"Astagfirullah, itu tidak sopan Enza!" amarah Hasan menjadi-jadi. Riza yang mendengar pertikaian dari Ruang Tamu pun dengan cepat menghampiri sumber suara.

"Ada apa?" tanya Riza kebingungan. Tatapan Riza pun beralih ke arah Enza.

"Ya Allah Enza, kamu mau ke mana? Kok pakaiannya kayak gitu."

"Apa yang Abi bilang! Enza itu sudah keterlaluan Umi! Enza perlu untuk pondok. Agar—"

"Gak, Bi! Nggak! Enza gak mau. Enza mau pergi dulu. Capek tau dengerin ocehan kalian." Enza melenggang pergi meninggalkan Hasan dengan amarah yang kian membara.

Tiba-tiba saja, Hasan terbatuk dengan tangan yang menepuk-nepuk dadanya. Ia pun merasakan sesak yang luar bisa ketika napasnya menghimpit. Riza tersadar dan segera menuntun Hasan untuk duduk.

"Astagfirullah, Abi. Tenangin diri Abi dulu. Banyakin istigfar, jangan emosi terus."

"Gimana gak emosi, Umi? Enza anak kesayangan kita tak kunjung berubah. Abi sendiri sudah sangat lelah memberitahukan Enza terus-menerus. Dan yah, mungkin umur Abi tidak lama lagi."

"Astagfirullah, Abi. Jangan bilang gitu. Abi harusnya selalu semangat dong untuk menambah amalan di dunia ini. Jangan berpikir lain deh."

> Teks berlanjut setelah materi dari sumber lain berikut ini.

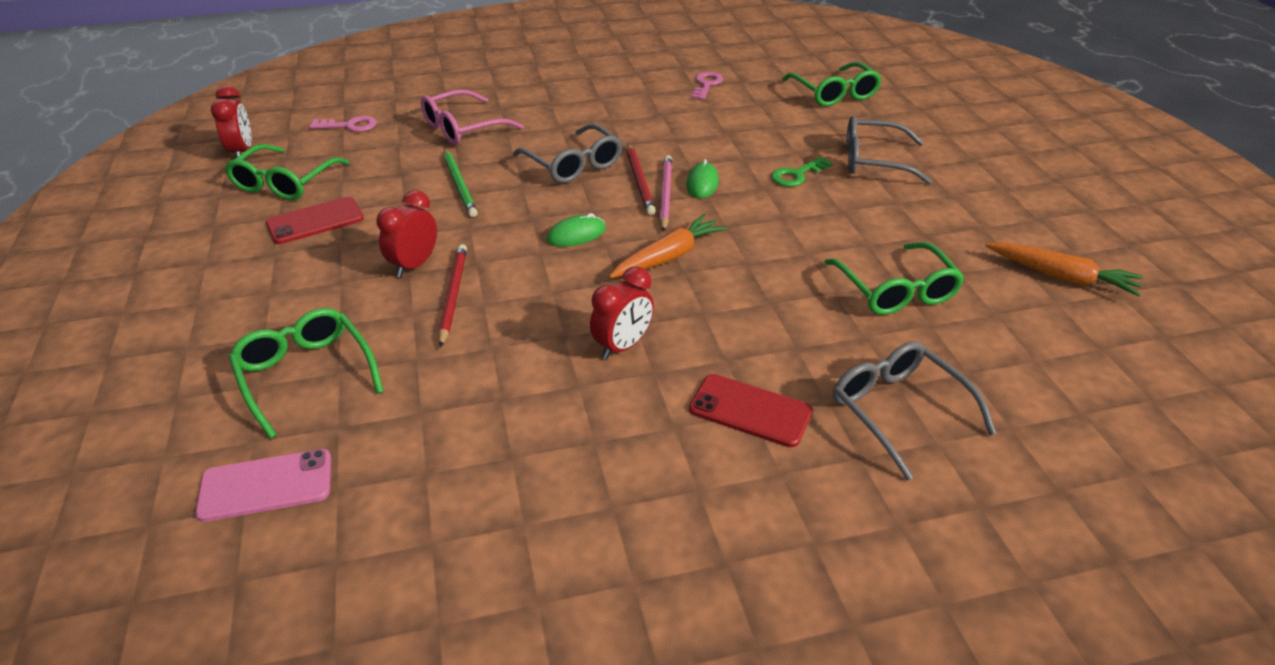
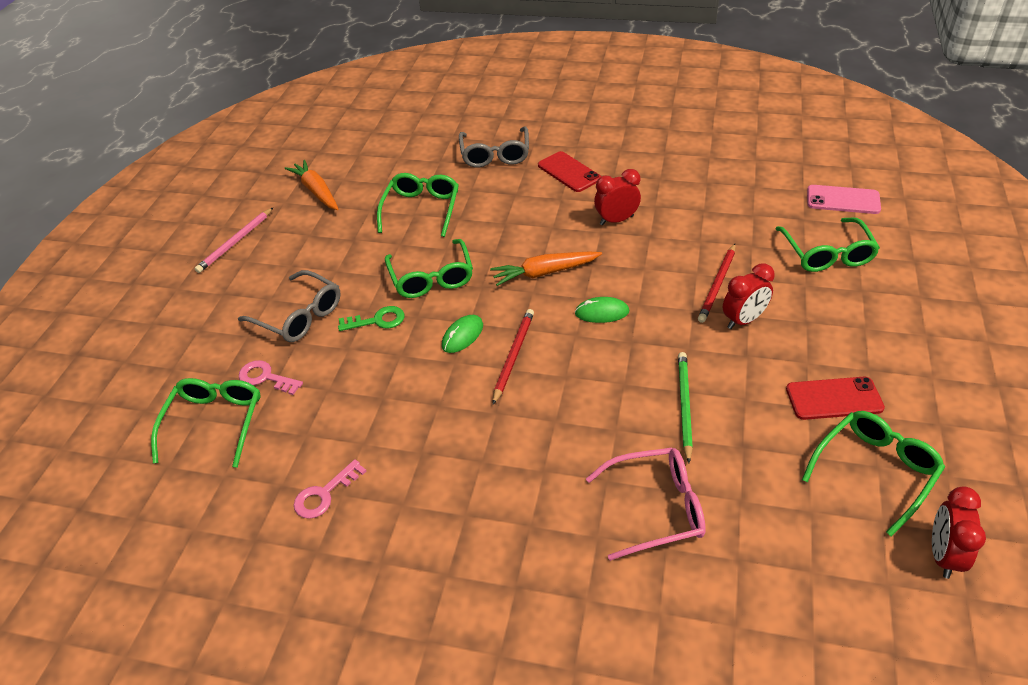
camera: 150 degrees left, 5 degrees up
(350, 126) = (802, 568): pink key -> pink key (265, 377)
(573, 164) = (561, 400): grey glasses -> none
(665, 195) = (503, 333): pink pencil -> pink pencil (236, 242)
(789, 221) = (431, 277): none -> green glasses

"Bukan berpikiran lain Umi. Abi hanya mengingat bagaimana Allah mengambil nyawa para hambanya dengan tidak disangka-sangka. Bukannya kita harus menyakini jika kematian itu ada. Dan kita juga harus menyiapkan diri jika ajal kita akan dijemput kapan saja."

"Iya Bi, tapi—"

"Sebaiknya kita mempersiapkan diri dari sekarang Umi, sebelum kita menyesal nantinya." Riza menghela napas dan mengangguk.

"Iya, Abi. Kalo gitu, kita Salat Dhuha yuk." Hasan tersenyum dan mengangguk. Ia pun bangkit dari sofa dan berjalan menuju Tempat Wudhu dengan bantuan Riza, sang istri tercinta.

☕☕☕

Di lain tempat, Freinz terbagun dari alam mimpinya. Ia pun mengerjap-ngerjapkan mata. Berusaha untuk menyesuaikan cahaya yang menembus ke kedua retina biru miliknya. Freinz meregangkan otot dan menoleh ke arah samping kirinya. Menemukan sang anak sedang tertidur dengan wajah sangat damai. Membuat ia tak tega untuk sekedar mengusik mimpi sang anak maupun membangunkannya. Mungkin, ia terlalu lelah.

Tak mau menganggu ketenangan Thel, Freinz memilih untuk mandi terlebih dahulu dan membiarkan Thel yang sedamg bergelut di alam mimpi. Tak butuh waktu lama, Freinz keluar dari kemar mandi dengan tubuh yang sangat segar. Otot-ototnya tampak terpampang jelas tanpa adanya sehelai kain yang menutupinya.

Tiba-tiba saja pikirannya jatuh kepada jadwal meeting yang menumpuk dan beberapa berkas yang terbengkalai serta menumpuk memenuhi meja kebesarannya. Freinz pun berjalan ke arah nakas dengan handuk yang melilit di pinggangnya. Meraih ponsel dan menelpon seseorang untuk ia berikan amanah.

"Halo, Robert," panggil Freinz ketika panggilan mereka terhubung. Ya, lagi-lagi ia menelpon Robert, general manager Perusahaan Orlandz.

"Iya, Tuan. Ada apa?" tanya Robert to the point.

"Bisakah kau menggantikan saya untuk meeting hari ini? Oh, iya, untuk berkas, kau bisa mengirimkan berkas-berkas penting itu ke apartemen saya. Tapi—" Belum selesai Freinz menyelesaikan ucapannya, tiba-tiba saja suara tangis batita mengacaukan obrolan mereka.

Thel terbangun dari tidurnya dengan mata yang penuh dengan air mata. Tak hanya itu, hidung mungilnya pun juga memerah dengan lendir yang memenuhi lubang hidung batita mungil itu. Dengan sigap, Freinz mengulurkan tangan ke arah Thel dan batita itu pun menerimanya dengan senang hati. Pastinya dengan napas tersenggal-senggal dam tangis yang tak kunjung berhenti.